Yet when he tried to picture her, he only saw the wife he’d killed. He had
sobbed each time he struck her, and afterward carried her down to the rocks to
give her to the crabs. “I will gladly look at the girl once I am crowned,” he
said. That was as much as Hotho dared hope for, and he shambled off, content.
    Baelor Blacktyde was more difficult to please. He sat by
Victarion’s elbow in his lambswool tunic of black-and-green vairy, smooth-faced
and comely. His cloak was sable, and pinned with a silver seven-pointed star.

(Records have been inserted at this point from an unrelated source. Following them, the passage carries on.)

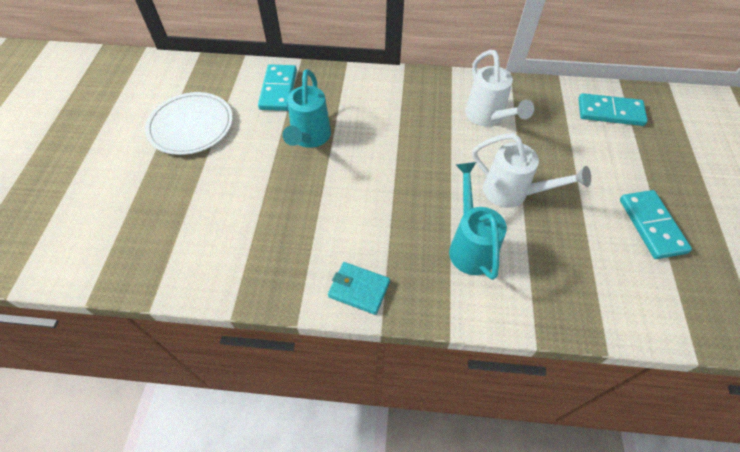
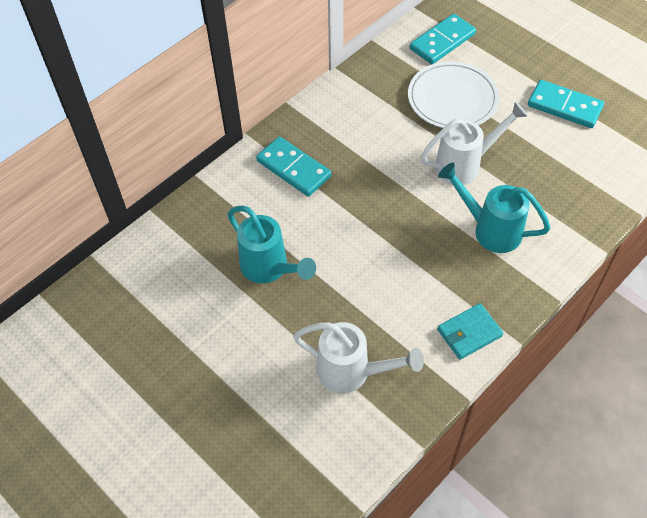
camera: 50 degrees left, 0 degrees up
(191, 126) = (152, 361): white plate -> white plate (452, 99)
(278, 90) = (176, 255): turquoise domino -> turquoise domino (293, 169)
(488, 118) = (372, 122): white watering can -> white watering can (352, 372)

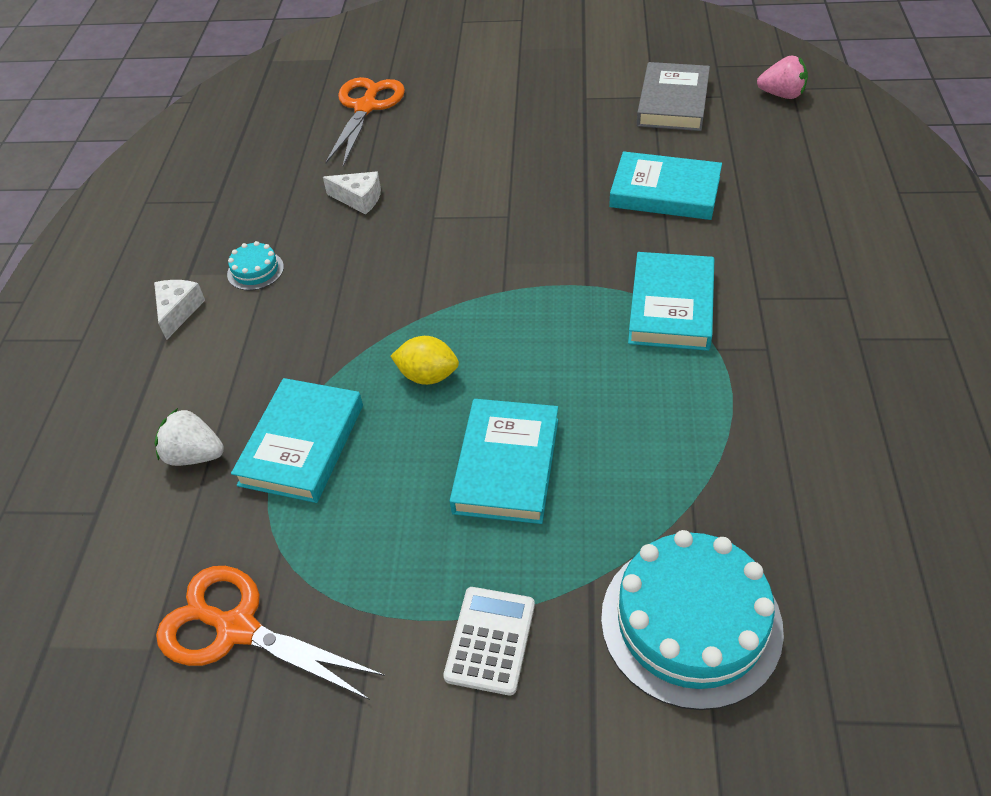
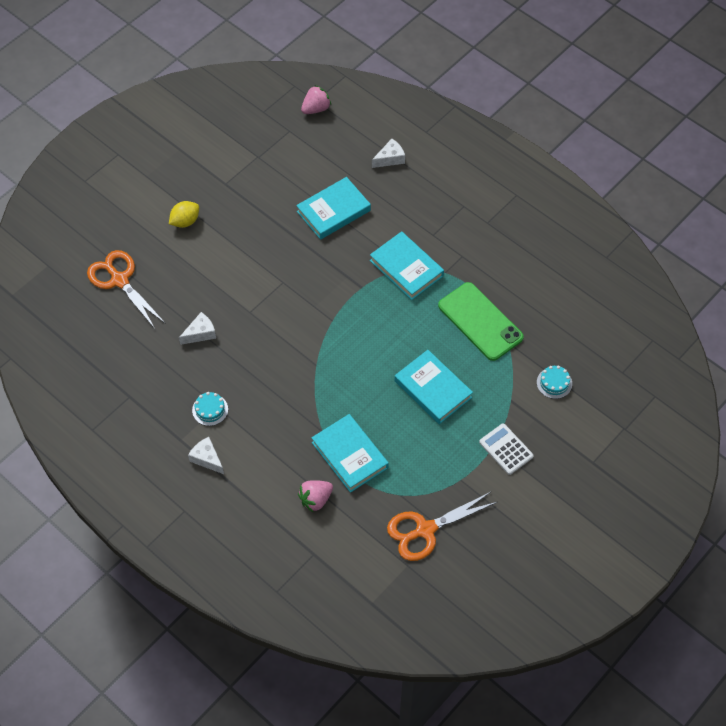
camera: 55 degrees left, 10 degrees up
(194, 455) = (315, 499): white strawberry -> pink strawberry
(428, 376) = (356, 384): yellow lemon -> yellow lemon (185, 221)
(673, 102) = (272, 153): grey book -> none
(686, 442) = (480, 321): none -> green phone
(691, 622) = (554, 383): turquoise cake -> turquoise cake, size x0.44
(810, 188) = (390, 158): none -> white cheese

He had been eight years a hostage in Oldtown, and had returned a worshiper of
the seven green land gods. “Balon was mad, Aeron is madder, and Euron is
maddest of them all,” Lord Baelor said. “What of you, Lord Captain? If I shout
your name, will you make an end of this mad war?”
    Victarion frowned. “Would you have me bend the knee?”
    “If need be. We cannot stand alone against all Westeros.
King Robert proved that, to our grief. Balon would pay the iron price for
freedom, he said, but our women bought Balon’s crowns with empty beds. My
mother was one such. The Old Way is dead.”
    “What is dead can never die, but rises harder and stronger.
In a hundred years men will sing of Balon the Bold.”
    “Balon the Widowmaker, call him. I will gladly trade his
freedom for a father. Have you one to give me?” When Victarion did not answer,
Blacktyde snorted and moved off.
    The tent grew hot and smoky. Two of Gorold Goodbrother’s
sons knocked a table over fighting; Will Humble lost a wager and had to eat his
boot; Little Lenwood Tawney fiddled whilst Romny Weaver sang “The Bloody Cup”
and “Steel Rain” and other old reaving songs. Qarl the Maid and Eldred Codd
danced the finger dance. A roar of laughter went up when one of Eldred’s
fingers landed in Ralf the Limper’s wine cup.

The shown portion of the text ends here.